81 thoughts on “Paloma Faith

  1. If it was a talent show that looked for being unable to sing, dressing like you’d gone to Jimmy Saville’s house and rooted around in his dead mothers wardrobe, had your make-up put on by Stevie Wonder and generally being unshaggable she’d be first on the list as judges.

  2. Talking to a gent today who owns a camping site. He was telling me that the latest thing is to call what I can only make out to be old bell-tents “Yurts” and let them out to gullible “close to nature ” types for hundreds of pounds a week. I thought he was winding me up,but I’ve just looked these “Yurts + Holidays”up,and it seems he is telling the truth.
    Who in their right mind would pay hundreds of pounds to sit in a fucking old tent in the middle of a field,in the middle of fucking nowhere ? Absolutely incredible…I’d get some of these Yurts myself,but my genuine contempt for anyone who would want to stay in one rules it out a a viable business proposition. Knowing my luck I’d probably get a family of dole-sponging Pakis squatting in my answer to Butlin’s Amusement Park. Suppose I could always set the dogs on them…they hate chavs and darkies,too.
    Fuck them.

    • Sounds like an exchange that could have taken place between Sid Boggle and Josh Fiddler.

  3. Xmas clearly a massive conspiracy, so might prove difficult narrowing down individual cunt conman responsible. Try checking out Mike Ashely’s or Sir Philip Greed’s cuntestry.

  4. Fucks sake

    If it’s born with a cock it’s a bloke
    If it’s born with a cunt, it’s a bint

    End of

  5. Paloma Faith has never appeared on my cuntradar so I listened to a couple of her songs. Fuck me running,we must have bred a whole generation of tonedeaf cunts to listen to that shit let alone buy it.
    A trough of takeaway Pakistani muckfood , a whole packet of exlax and 10 pints of Abbott ale and my arsehole could outsell that manky attention seeking munter.
    Bring on the Lord High Execunter.

  6. She’s rubbish and an absolute cunt. When she sings it hurts my ears and she has to say these useless controversial abusive things just to get attention because her music is clearly such a flop!

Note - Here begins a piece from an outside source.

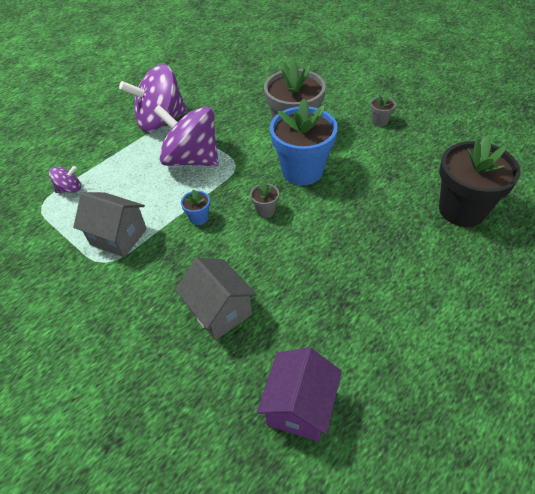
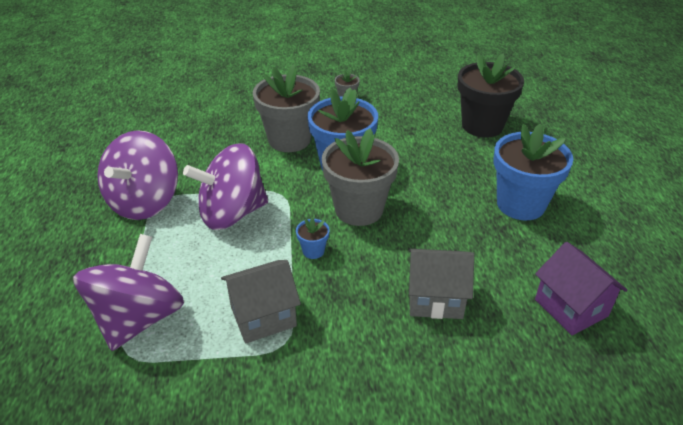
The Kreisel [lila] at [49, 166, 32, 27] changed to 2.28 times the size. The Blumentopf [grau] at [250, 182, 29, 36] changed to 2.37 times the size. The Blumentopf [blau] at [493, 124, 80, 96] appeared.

  7. If I die in my sleep tonight it’s imperative that I post an Emergency Cunting of Paloma Faith.

    I’ve never really held a strong opinion on this Bugs Bunny lookalike Cunt and have found some of her music ok, I have however suspected that being from daaaarn sarrff and a snowflake she had the potential to be an über cunt.

    Well fuck me sideways Palfuckingoma you didnt let us down.

    You may well speak and sound like a ‘faaarking caaant’ that bunked off school for say….. 12 years but you’ve definitely graduated with first class honours into the Laaaaandan centric, we know best school of cunting bossynes’.

    I know that’s Saaarfff ov va riva speak but she’s equally at home in Islington or Chiswick or Barnes or anywhere other than the shit hole where she really grew up and I can’t help but think at one of her Islington/ Chiswick/ Kensington (you choose) dinner parties she could be heard saying ‘oh yah, absoluuuutley’

    So why has this cunt made my piss boil?

    I’ll leave you with these lyrics from her latest warble called Guilty, the Bugs Bunny toothed cunt says she wrote ‘from the position of someone who voted to leave the EU but now regretted it….

    ‘I’ve been a criminal I’ve made a mistake, believed in the fictional then let everything slip away’

    Paloma, just like Whitney Houston, go and take a bath.